March 10, 2000

EDC promotes green issues at OECD meeting

At a recent meeting of the Organization for Economic Co-operation and Development (OECD), Canada's Export Development Corporation (EDC) was a persuasive advocate for the incorporation of environmental risk assessment into officially supported export credits. The federal Crown corporation, which operates as a commercial financial institution, reports that it was successful in persuading export credit agencies to agree to an action statement on common approaches and best practices in addressing environmental issues, as well as a proposal for terms of engagement with all stakeholders, including non-governmental organizations (NGOs).

The action statement includes a commitment to develop a framework for common approaches for incorporating environmental impacts and mitigating strategies into official export credit support, thus ensuring that all OECD countries are competing on a level--and higher--playing field.

"Our ultimate goal is to promote a multilateral adoption of common guidelines as to how export credit agencies assess environmental risks and effects," explained EDC president and CEO A Ian Gillespie.

The proposal outlining terms of engagement for stakeholders recognizes the potential value of input on this subject from NGOs and other interests. It sets out a clear, transparent process for engagement and provides for advance notification of agendas, sharing of information and documentation in advance, establishment of clear objectives, and distribution of information about participants' organizations and their operations.

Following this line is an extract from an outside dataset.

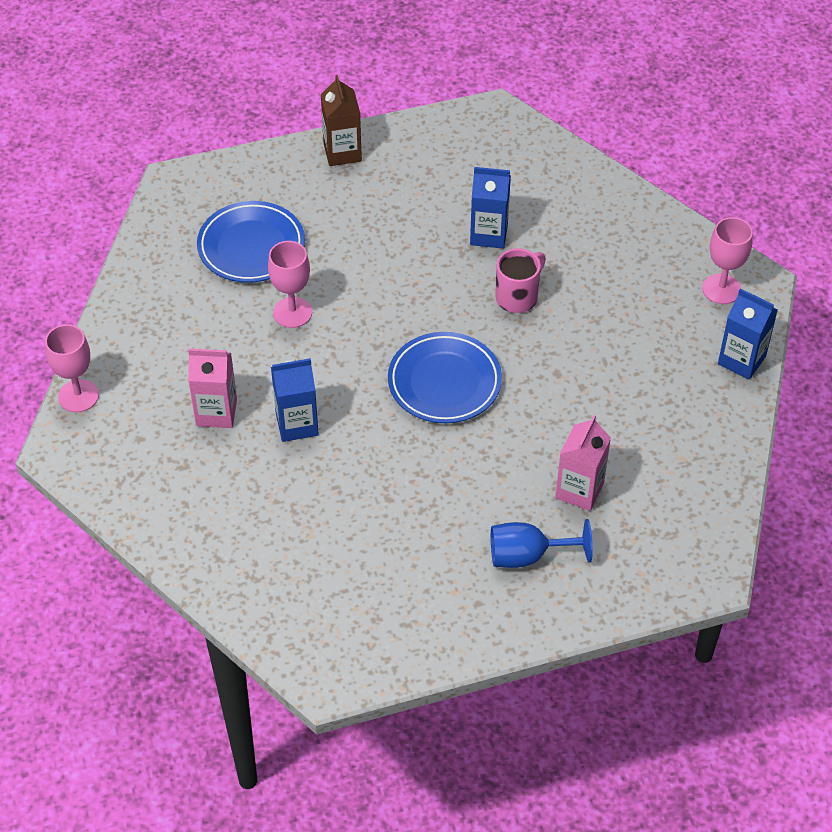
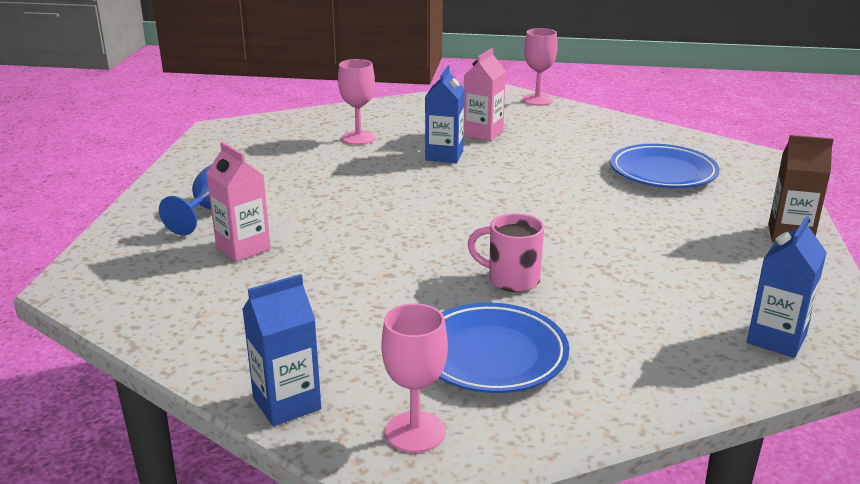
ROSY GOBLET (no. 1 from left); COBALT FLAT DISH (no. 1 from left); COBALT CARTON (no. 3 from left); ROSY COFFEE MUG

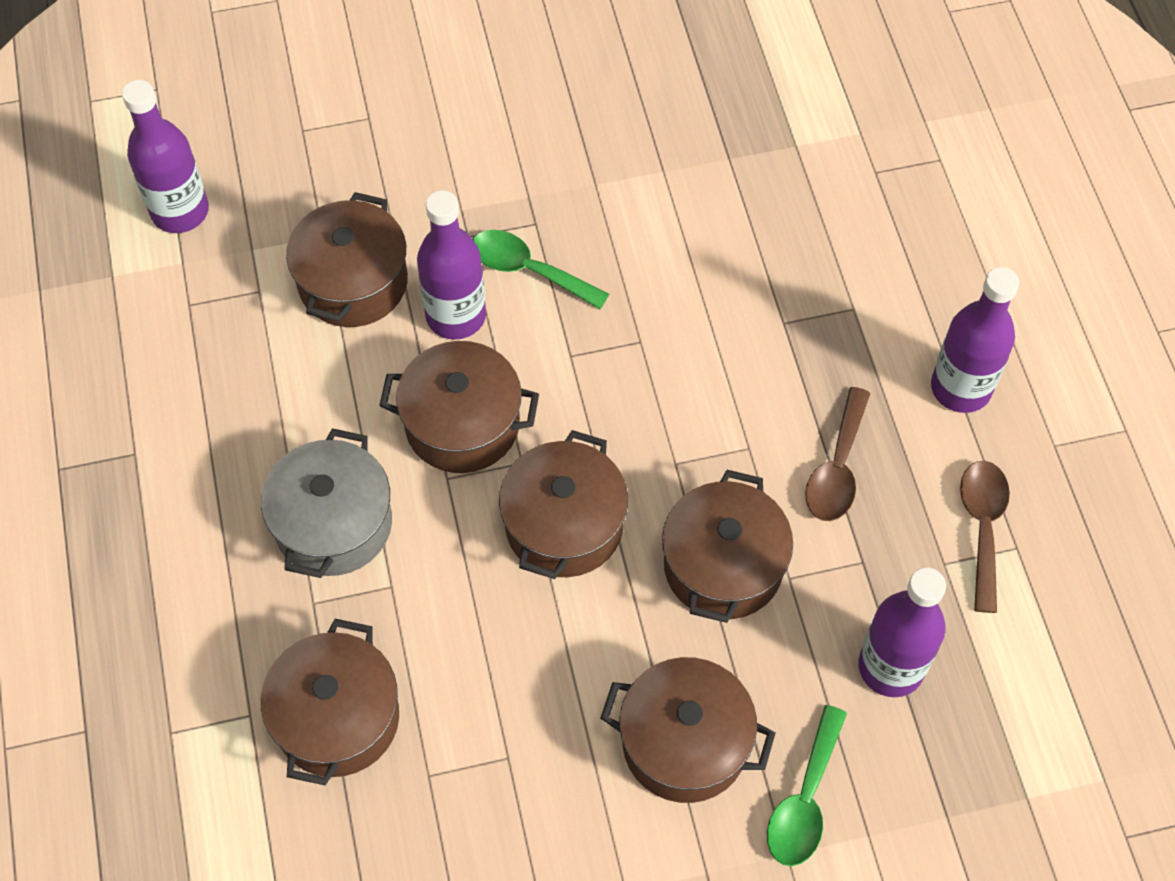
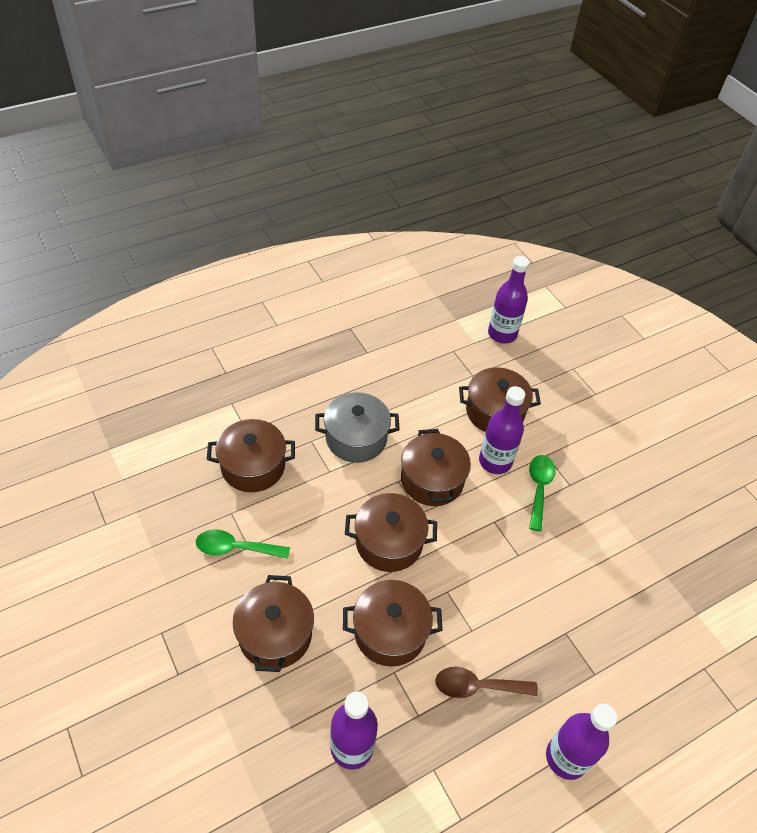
GREEN TABLESPOON (no. 1 from left); RUSSET TABLESPOON (no. 2 from left in the first image)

EDC also proposed a number of specific elements for inclusion in the environmental work plan of the OECD export credit group. These include: establishing common principles, scoping, screening, gathering environmental information, evaluating information, putting in place environmental covenants and monitoring requirements, and public dissemination of the final framework. All of this builds on previous environment-related EDC initiatives, such as its environmental review framework for reviewing the environmental effects and risks of projects seeking EDC support.

The OECD members are due to meet again in April, at which time they are expected to finalize the work plan leading to the development and implementation of a framework of common approaches to assessing environmental risks and effects. More information is available from Rod Giles at the EDC, 613/598-2904, E-mail rgiles@edc-sec.gc.ca, Web site, www.edc.ca.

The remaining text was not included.